The New Normal

There’s no words to describe what happened in Newton, CT today. Really, there are none. Even writing “what a terrible tragedy” doesn’t seem to be enough. The whys and hows and gun-control and whatnot are spreading all over the blogosphere. My facebook is covered with my liberal friends being thoughtful and sometimes unhelpful. And I just…I hurt – and I didn’t even know any of the victims involved. I can’t imagine having to say goodbye to Oliver if this happened to him. I just can’t imagine.

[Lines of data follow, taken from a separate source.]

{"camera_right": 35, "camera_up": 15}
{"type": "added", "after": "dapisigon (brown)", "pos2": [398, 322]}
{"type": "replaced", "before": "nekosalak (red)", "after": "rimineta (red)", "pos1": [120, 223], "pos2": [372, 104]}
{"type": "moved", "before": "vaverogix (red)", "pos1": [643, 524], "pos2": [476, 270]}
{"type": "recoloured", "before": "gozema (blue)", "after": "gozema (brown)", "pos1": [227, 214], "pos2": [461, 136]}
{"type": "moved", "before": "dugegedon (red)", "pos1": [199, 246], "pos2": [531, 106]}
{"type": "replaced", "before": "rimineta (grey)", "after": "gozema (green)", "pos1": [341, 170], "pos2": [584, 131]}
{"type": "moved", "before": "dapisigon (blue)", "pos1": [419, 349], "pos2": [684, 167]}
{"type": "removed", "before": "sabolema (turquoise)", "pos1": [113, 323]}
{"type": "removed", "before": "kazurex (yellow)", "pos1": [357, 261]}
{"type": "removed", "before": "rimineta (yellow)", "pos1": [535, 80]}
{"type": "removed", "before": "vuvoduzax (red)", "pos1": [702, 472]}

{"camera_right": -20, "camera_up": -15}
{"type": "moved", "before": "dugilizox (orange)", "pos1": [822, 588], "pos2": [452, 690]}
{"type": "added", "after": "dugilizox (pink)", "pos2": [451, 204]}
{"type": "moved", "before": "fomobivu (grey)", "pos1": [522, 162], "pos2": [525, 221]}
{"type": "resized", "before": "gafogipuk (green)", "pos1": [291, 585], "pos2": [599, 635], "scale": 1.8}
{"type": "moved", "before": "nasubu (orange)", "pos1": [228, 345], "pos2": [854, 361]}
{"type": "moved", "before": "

Today was a confirmation class day at my church. We gathered in front of the sanctuary and I…I didn’t know what to do. We were suppose to talk about the 3rd article of the Apostles creed but I didn’t know if we’d get that far. I assembled twelve chairs in a semi, and incomplete, circle, with the free standing altar included. I put our processional cross behind the altar, facing outwards, over the kids. I assembled us in a symbolic fashion. I wondered if we’d get to the communion of saints – if we’d talk about death – if we’d talk about what everlasting life is. And I wanted to at least be in a symbol of eternal life, a symbol of faith, a symbol of what our Christian faith says about death. I was ready to talk about it – but we never did get to it. Instead, it remained unsaid. We gathered together and sat – sat in this semi-circle. And then we talked.

I didn’t know what to say. I brought out the Occasional Service book, thinking a short service might be appropriate it. But that just didn’t seem…complete. So I, instead, opened us up to conversation. Most had heard what happened. We talked about the rumors. I gave everyone the most up-to-date information that I had (which, five hours later, is now wrong), and I opened a space for the kids to share their thoughts and feelings. There was anger, concern, sadness – all normal things. I encouraged the children to not be afraid to talk to people. I encouraged them to ask questions. And I encouraged them to pray and not give up on loving other people.

None of this, really, surprised me – but there was something that did. As the conversation grew, a common theme came out. Every child brought up other shootings – including Columbine. Most were born in 1999 – the year Columbine happened – and are now watching documentaries on Columbine as history lessons in their schools. I was four years older than they are now when Columbine happened. It wasn’t the first school shooting – but it seems to have become the first school shooting that normalized the event. Shootings stopped being seen as an “inner city problem,” but was now a wider issue. It didn’t open the door to new shootings (or maybe it did) but it did standardize how we talk about them.

And these kids – they weren’t even born when Columbine happened.

I told them about my experience of growing up near Columbine and being in high school, nearby, when it happened. But they didn’t want to hear much about my story. What they wanted to tell me, I think, is how these horrific events have been normalized in their lives. They see them. They hear them. They know they happen. And they are living knowing that it’s tragic but strangely normal for mass shootings to happen. They are kids who are use to distant wars, terrible economies, living without the World Trade Center towers, and where everyone gets a cellphone in fifth grade. And mass shootings are part of their DNA. They aren’t desensitized to it. It just…is. It just is how things are to them. And they are living through it, not worried or scared – but just living through it because, well, they don’t know how it could be any different. They don’t dismiss the events and they don’t wish for them to continue to happen. But they aren’t surprised about these shootings because they’re normal. They happen. And these kids live through it, always.

I never like to pray for the past. I don’t believe in doing that because it’s a mere romanticization of an imperfect reality that typically doesn’t want me to be a part of it. I don’t believe that the kids today should be living in a pre-2000 world. But I do pray – really pray – and try to work for a world where these mass shootings aren’t normalized and are not, truly are not, just how everything is. I want them to stop. I pray that they will. And my heart, soul, and prayers, go out to the families of the victims – and all who suffer this night.